El presidente electo, Abelardo De La Espriella, confirmó que Barranquilla será la sede permanente de la Presidencia de la República, según informó El Tiempo. La decisión implica un cambio en la ubicación tradicional del despacho presidencial, que durante décadas ha funcionado en la Casa de Nariño, en el centro de Bogotá.
De La Espriella señaló que desde el Batallón Paraíso y la Aduana, dos edificaciones de la ciudad, se adelantarán las funciones propias del ejecutivo. También indicó que los consejos de ministros, donde se toman las decisiones de mayor trascendencia para el Gobierno, se llevarán a cabo en la capital del Atlántico.
El anuncio llega en medio de preguntas sobre las adecuaciones que requieren esas infraestructuras para albergar despachos oficiales, equipos de seguridad y personal de alto nivel. Ni el extracto de la fuente ni el resumen detallan montos, plazos ni responsables de esas obras.
Con la medida, el nuevo Gobierno se aleja del modelo centralista que ha concentrado la sede presidencial en Bogotá desde el siglo XIX. Presidentes como Gustavo Petro y sus antecesores realizaron consejos ministeriales regionales, pero ninguno había trasladado la sede principal fuera de la capital.

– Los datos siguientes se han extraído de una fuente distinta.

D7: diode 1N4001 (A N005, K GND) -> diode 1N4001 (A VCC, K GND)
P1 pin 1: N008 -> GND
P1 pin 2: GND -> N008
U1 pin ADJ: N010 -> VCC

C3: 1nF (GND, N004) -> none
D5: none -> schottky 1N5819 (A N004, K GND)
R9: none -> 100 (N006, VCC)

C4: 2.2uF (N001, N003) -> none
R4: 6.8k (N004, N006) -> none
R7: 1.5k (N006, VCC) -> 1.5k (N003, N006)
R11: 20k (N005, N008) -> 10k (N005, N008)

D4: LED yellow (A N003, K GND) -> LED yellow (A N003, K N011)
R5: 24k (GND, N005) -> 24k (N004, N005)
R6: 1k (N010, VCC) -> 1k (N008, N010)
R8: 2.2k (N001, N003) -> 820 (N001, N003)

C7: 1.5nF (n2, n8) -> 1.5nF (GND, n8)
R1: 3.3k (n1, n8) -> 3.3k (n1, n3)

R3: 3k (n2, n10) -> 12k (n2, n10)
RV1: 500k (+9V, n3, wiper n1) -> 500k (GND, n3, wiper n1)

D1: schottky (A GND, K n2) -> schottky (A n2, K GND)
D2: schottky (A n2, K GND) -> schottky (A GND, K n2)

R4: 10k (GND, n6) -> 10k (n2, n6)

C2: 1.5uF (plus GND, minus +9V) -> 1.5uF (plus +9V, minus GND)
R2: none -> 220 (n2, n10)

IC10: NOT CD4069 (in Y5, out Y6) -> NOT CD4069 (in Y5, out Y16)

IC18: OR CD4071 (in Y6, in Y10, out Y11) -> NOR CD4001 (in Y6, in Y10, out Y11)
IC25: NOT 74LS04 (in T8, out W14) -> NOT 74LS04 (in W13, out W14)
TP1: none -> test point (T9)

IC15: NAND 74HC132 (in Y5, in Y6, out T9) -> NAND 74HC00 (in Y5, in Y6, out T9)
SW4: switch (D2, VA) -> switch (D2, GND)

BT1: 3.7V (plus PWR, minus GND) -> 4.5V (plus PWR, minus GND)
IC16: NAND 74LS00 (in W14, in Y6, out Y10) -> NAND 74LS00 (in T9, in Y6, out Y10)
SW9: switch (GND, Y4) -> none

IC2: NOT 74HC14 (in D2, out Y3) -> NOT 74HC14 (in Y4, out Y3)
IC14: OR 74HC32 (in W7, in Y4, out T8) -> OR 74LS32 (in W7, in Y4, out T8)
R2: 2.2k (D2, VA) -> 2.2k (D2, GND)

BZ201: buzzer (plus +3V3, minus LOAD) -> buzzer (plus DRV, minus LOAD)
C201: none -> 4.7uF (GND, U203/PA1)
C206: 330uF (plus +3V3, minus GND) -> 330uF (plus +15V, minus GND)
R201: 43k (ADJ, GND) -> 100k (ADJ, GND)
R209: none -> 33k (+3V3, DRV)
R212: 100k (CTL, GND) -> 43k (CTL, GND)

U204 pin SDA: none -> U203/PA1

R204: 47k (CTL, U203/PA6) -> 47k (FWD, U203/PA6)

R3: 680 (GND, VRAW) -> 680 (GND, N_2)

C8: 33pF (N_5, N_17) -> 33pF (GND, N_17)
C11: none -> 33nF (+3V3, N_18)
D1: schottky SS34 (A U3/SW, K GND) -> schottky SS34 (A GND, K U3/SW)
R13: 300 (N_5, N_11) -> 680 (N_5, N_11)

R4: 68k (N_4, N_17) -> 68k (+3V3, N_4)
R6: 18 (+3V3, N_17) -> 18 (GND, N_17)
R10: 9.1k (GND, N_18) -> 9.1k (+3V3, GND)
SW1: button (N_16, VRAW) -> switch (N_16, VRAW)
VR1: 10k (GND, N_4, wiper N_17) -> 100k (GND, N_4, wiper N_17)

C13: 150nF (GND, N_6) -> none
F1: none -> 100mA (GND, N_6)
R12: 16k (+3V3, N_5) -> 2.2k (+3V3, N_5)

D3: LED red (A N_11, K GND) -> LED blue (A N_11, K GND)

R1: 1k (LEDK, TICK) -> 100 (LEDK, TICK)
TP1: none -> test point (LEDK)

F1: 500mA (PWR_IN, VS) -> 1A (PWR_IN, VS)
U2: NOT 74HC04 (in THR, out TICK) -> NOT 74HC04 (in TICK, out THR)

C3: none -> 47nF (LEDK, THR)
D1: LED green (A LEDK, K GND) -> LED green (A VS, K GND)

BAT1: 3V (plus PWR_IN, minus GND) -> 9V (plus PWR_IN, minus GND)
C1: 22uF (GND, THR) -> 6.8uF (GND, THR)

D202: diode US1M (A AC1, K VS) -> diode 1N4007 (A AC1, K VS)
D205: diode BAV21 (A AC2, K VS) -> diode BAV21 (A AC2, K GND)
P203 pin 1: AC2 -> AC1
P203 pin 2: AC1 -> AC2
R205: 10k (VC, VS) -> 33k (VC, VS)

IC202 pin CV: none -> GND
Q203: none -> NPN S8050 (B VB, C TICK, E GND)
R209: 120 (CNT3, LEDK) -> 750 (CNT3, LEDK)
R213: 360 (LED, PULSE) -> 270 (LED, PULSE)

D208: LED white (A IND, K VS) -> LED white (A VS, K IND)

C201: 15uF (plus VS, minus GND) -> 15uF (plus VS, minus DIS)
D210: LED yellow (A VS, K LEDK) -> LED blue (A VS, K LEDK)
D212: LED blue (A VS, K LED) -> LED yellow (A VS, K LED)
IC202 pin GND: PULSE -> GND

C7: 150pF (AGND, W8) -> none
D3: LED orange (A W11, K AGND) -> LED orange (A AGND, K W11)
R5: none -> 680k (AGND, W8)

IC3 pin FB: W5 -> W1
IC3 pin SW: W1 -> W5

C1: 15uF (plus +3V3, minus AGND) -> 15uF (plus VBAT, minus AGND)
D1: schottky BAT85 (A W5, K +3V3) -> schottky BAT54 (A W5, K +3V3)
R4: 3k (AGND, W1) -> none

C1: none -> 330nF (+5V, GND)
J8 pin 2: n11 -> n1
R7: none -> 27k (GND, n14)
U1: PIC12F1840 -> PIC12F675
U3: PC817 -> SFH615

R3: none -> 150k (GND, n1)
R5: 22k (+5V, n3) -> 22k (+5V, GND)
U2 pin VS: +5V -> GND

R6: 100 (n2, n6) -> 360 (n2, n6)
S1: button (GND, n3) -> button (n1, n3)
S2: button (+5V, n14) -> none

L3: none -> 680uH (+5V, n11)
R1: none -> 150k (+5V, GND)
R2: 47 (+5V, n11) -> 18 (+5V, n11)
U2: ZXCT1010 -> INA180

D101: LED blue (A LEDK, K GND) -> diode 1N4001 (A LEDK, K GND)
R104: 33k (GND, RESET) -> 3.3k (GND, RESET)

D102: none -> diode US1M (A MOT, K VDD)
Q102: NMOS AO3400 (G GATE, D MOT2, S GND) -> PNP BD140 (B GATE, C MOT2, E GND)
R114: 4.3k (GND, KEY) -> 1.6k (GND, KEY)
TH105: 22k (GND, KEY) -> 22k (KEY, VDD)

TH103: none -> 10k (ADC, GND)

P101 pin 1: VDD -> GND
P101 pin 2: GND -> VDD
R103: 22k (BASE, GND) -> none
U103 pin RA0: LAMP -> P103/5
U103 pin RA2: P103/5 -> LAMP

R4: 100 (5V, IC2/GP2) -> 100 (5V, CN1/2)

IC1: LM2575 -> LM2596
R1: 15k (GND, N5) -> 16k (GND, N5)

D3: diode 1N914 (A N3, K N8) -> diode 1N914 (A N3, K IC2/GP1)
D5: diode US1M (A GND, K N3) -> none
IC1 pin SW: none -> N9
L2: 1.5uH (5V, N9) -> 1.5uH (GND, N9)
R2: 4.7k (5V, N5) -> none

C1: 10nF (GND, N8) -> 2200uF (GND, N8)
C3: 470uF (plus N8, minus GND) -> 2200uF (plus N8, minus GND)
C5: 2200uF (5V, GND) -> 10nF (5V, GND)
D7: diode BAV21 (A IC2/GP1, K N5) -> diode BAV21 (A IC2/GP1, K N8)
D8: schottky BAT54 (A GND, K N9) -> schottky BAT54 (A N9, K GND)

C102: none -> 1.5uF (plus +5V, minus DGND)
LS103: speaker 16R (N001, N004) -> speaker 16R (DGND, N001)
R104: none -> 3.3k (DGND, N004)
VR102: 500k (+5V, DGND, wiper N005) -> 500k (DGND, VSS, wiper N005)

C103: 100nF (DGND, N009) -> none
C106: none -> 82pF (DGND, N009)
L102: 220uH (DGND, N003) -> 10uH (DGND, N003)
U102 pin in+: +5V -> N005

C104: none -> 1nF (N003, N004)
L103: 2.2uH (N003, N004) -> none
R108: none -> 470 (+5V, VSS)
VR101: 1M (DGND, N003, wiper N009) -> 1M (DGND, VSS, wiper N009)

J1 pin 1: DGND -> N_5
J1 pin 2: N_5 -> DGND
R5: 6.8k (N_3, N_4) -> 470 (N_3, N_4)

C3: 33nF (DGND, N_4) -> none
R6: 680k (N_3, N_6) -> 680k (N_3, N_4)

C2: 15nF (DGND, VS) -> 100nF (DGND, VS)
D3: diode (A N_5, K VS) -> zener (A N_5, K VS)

Para los ciudadanos, el traslado tiene implicaciones prácticas. Instituciones que dependen de la Presidencia, como la Secretaría Jurídica, la Consejería de Seguridad y la oficina de prensa, deberán operar desde Barranquilla o articularse de manera remota. Esa articulación puede afectar tiempos de respuesta en trámites y en la comunicación con otras entidades del Estado.
En materia de seguridad, el uso del Batallón Paraíso, una instalación militar, sugiere que las operaciones se apoyarán en logística castrense. La Aduana, por su parte, es un edificio histórico del centro de Barranquilla que ha tenido distintos usos en las últimas décadas.
La fuente no registra reacciones de otros actores políticos ni de sectores que han defendido la sede bogotana, como exministros, congresistas o académicos. Tampoco se mencionan pronunciamientos de la Alcaldía de Barranquilla ni de la Gobernación del Atlántico sobre el anuncio.
Quedan pendientes varios puntos: el cronograma de adecuaciones, el presupuesto destinado, la fecha exacta del traslado y la forma en que se coordinarán las reuniones con organismos de control, como la Procuraduría y la Contraloría, que tienen sede principal en Bogotá. Por ahora, la confirmación se limita a lo reportado por El Tiempo.
El nuevo Gobierno no ha precisado si la decisión se oficializará mediante decreto o si será parte del plan de desarrollo que se presentará al Congreso. Hasta entonces, el anuncio marca la dirección que tomará la organización territorial del poder ejecutivo bajo el mandato de De La Espriella.